What to work on:
Using the data below, please return every line exactly as given.

Excerpted records:

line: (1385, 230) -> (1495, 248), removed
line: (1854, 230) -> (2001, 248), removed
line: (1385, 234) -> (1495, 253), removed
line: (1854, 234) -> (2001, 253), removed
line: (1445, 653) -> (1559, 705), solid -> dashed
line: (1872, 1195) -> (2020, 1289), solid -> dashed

Answer:
line: (1385, 230) -> (1495, 248), removed
line: (1854, 230) -> (2001, 248), removed
line: (1385, 234) -> (1495, 253), removed
line: (1854, 234) -> (2001, 253), removed
line: (1445, 653) -> (1559, 705), solid -> dashed
line: (1872, 1195) -> (2020, 1289), solid -> dashed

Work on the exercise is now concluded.